59th THESSALONIKI INTERNATIONAL FILM FESTIVAL [1-11/11/2018] || 1-11/11/2018
Jaime Rosales Press Conference
The 59th Thessaloniki International Film Festival welcomed the Spanish film director Jaime Rosales, whom honors this year with a tribute to his work. The filmmaker gave a press conference on Saturday November 3, 2018 in the Thessaloniki Museum of Photography, moderated by TIFF’s head of international program Yorgos Krassakopoulos.
One of the most important representatives of the new Spanish cinema, constantly present in the Cannes Film Festival and with a very personal style, Rosales creates wonderful images, perfectly framed, that focus on these moments when we don’t want to be seen. The 59th TIFF tribute presents his six feature films, among which his latest, Petra.
During the press conference, the filmmaker spoke about his love for Greece. “The Greek civilization is very important to me. I studied Greek philosophy for a year. Yesterday, as I was still on the plane watching your mountains, your seas, I was wondering how Plato and Sophocles’ country might look like. People are very warm here, just like the Spanish. This weather of Thessaloniki, the mist, is wonderful for shooting. That’s why Theo Angelopoulos was making his films here.
Speaking on the way that he makes films, Jaime Rosales noted, among others: “I make films to discover myself. I don’t consider myself such a good director. I look like Sisyphus. I’m trying to reach the top and then start all over again. Yet, each film is an opportunity for me to explore the film language. In my film Solitary Fragments (La Soledad) for instance, 40% of the scenes are shot split screen, while Petra was shot with steady cam that sometimes gets close to the characters, sometimes not”.
What is his relationship with the audience?

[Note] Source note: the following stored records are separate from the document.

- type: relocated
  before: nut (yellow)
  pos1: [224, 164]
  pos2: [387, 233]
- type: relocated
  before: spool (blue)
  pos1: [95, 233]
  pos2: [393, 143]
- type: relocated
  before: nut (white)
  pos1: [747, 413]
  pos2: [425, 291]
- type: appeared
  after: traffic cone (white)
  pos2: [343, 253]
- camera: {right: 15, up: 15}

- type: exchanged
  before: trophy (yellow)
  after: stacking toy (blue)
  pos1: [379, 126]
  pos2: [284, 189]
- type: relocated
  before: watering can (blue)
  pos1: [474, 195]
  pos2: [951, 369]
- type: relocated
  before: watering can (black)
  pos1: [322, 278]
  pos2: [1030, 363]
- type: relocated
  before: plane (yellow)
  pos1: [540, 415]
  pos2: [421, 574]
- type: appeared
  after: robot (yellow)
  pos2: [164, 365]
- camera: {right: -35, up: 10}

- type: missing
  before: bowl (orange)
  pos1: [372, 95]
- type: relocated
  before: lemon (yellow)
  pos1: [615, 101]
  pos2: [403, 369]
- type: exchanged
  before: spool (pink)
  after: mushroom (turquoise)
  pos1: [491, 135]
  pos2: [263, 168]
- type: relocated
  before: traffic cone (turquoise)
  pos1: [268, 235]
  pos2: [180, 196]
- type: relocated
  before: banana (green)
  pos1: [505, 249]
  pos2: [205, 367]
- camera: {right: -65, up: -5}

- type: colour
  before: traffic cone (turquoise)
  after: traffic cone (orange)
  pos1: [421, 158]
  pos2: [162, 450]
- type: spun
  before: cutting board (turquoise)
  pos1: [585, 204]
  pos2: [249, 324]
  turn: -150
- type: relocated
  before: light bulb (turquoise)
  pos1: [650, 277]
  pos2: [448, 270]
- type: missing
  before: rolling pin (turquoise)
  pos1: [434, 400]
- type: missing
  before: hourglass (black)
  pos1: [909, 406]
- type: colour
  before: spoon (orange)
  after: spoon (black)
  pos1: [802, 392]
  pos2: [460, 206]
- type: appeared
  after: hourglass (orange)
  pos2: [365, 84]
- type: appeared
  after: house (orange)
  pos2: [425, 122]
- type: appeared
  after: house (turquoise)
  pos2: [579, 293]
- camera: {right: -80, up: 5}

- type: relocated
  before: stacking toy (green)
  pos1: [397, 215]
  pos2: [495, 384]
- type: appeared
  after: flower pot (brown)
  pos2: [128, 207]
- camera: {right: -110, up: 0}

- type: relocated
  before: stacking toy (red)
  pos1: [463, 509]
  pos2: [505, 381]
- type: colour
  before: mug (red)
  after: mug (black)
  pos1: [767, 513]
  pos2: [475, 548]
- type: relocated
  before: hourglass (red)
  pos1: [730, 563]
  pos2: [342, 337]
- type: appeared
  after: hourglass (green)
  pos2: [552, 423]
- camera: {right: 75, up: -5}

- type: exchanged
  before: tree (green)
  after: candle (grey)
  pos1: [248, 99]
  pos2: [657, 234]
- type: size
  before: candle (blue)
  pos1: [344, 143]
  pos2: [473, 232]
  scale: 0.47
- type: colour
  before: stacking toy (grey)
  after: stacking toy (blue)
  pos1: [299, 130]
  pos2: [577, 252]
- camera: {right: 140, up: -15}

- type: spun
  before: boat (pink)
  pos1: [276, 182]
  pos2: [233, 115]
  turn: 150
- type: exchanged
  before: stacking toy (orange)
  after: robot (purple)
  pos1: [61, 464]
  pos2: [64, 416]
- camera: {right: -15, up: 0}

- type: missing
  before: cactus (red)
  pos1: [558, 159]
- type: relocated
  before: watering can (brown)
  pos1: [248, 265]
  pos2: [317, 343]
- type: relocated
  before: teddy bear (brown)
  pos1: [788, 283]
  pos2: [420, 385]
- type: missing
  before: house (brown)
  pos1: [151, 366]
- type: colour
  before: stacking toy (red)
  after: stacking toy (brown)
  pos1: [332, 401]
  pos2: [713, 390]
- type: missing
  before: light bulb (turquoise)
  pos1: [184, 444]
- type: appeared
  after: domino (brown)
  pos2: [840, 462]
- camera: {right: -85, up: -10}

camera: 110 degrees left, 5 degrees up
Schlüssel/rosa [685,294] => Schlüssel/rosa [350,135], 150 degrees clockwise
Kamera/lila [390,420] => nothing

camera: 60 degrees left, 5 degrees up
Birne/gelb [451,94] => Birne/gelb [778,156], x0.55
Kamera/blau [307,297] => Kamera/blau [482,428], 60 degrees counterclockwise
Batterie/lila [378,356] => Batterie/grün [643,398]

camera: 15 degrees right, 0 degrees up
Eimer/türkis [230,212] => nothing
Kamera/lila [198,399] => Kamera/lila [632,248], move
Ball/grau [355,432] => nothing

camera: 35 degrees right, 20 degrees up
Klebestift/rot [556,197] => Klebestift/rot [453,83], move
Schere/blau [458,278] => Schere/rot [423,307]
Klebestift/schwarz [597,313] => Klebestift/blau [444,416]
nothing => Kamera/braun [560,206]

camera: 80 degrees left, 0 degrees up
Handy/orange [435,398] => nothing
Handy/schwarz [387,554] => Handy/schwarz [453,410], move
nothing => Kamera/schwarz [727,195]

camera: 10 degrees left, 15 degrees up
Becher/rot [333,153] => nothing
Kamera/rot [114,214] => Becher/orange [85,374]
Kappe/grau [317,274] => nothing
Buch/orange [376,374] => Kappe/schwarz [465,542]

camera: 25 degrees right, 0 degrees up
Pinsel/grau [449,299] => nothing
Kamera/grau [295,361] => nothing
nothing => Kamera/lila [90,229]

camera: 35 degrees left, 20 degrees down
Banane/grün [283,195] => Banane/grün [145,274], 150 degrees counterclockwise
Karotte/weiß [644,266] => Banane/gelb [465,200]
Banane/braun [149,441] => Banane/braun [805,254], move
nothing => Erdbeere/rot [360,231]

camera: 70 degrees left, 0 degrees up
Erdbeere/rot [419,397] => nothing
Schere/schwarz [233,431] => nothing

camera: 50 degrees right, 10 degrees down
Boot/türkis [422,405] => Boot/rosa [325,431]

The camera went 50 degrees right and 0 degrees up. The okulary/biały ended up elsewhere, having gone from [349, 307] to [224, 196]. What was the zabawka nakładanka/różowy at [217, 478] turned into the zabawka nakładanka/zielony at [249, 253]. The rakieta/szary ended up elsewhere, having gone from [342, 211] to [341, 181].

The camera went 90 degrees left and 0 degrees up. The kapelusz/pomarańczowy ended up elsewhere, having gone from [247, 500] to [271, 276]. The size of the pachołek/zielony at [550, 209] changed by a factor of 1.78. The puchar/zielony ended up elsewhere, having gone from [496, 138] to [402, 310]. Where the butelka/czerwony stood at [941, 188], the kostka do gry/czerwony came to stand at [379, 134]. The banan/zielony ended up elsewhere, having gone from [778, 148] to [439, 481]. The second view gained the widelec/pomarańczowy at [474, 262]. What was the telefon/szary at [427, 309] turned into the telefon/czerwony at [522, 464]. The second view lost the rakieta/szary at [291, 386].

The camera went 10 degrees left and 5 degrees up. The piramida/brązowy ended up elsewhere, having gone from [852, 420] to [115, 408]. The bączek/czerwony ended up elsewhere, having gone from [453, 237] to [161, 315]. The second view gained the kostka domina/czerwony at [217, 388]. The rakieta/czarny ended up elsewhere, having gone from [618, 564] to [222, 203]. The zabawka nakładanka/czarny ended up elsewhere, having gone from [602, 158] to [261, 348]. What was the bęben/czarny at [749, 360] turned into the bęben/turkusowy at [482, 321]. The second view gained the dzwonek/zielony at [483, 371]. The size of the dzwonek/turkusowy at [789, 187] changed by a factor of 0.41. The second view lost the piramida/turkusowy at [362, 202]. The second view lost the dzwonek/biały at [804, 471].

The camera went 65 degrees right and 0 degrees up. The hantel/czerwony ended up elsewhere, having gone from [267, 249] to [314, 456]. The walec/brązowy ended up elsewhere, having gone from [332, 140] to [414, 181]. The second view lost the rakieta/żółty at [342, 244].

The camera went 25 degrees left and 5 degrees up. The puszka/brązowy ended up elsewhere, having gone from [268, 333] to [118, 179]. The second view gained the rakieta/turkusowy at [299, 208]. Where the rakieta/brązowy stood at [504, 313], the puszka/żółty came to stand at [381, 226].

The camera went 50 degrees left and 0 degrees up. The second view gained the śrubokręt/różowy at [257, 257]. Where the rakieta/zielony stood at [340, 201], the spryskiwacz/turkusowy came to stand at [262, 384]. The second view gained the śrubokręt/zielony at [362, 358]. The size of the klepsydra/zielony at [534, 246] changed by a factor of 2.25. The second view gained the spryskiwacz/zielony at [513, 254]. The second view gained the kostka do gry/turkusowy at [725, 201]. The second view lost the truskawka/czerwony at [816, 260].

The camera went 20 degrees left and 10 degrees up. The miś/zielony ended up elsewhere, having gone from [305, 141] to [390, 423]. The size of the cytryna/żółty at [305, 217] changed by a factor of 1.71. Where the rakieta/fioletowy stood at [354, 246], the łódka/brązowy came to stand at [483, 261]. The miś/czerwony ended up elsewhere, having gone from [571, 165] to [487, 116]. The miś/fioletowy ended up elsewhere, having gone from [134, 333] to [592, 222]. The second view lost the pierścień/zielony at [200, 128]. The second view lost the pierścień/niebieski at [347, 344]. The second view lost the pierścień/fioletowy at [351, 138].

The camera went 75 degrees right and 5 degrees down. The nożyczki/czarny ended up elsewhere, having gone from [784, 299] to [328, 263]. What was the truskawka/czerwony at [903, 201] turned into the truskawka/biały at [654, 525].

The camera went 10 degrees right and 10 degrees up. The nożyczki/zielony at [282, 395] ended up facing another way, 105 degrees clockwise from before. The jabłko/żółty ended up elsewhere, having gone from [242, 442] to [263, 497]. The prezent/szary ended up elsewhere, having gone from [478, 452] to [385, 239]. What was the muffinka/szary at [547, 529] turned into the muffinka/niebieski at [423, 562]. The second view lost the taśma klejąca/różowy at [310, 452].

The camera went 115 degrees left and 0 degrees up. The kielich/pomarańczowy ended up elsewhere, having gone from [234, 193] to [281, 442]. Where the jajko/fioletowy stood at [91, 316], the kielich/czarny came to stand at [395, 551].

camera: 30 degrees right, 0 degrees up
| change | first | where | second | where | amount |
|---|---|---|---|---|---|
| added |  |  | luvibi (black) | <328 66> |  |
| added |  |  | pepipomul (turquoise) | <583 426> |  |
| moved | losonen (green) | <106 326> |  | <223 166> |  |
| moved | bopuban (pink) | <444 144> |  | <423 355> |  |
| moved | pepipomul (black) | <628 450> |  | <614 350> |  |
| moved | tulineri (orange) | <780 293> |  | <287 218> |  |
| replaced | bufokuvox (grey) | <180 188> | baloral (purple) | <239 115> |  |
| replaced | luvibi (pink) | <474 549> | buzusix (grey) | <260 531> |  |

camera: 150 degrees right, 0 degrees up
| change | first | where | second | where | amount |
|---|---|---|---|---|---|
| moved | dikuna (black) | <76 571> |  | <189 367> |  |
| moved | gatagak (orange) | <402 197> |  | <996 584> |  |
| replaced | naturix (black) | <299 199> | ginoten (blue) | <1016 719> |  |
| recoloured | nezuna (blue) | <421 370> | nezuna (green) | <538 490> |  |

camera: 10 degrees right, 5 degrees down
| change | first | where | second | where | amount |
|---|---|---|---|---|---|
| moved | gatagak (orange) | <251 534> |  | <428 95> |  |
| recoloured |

As to this question, the filmmaker said: “My films, though personal and dealing with topics I’m interested in, are made with the purpose to be seen. The audience is not my friend, it is my enemy in the sense that they won’t forgive me if I do something they don’t like, since they spend time and money on a film. When my film Solitary Fragments was screened in Cannes, it was a disaster. By all accounts, neither the audience nor the critics liked it. Yet I received a message by someone saying that this film changed his life”.
On his latest film, Petra, Jaime Rosales said among others: “I wanted it to make a wider impact. To reveal what I consider important. Have a novel look. The script is more intense and I’m working with talented actors. Actors are weird. I admire and find it hard to handle them. I’m trying to use many techniques because every actor is different. I usually make a lot of rehearsals with them”.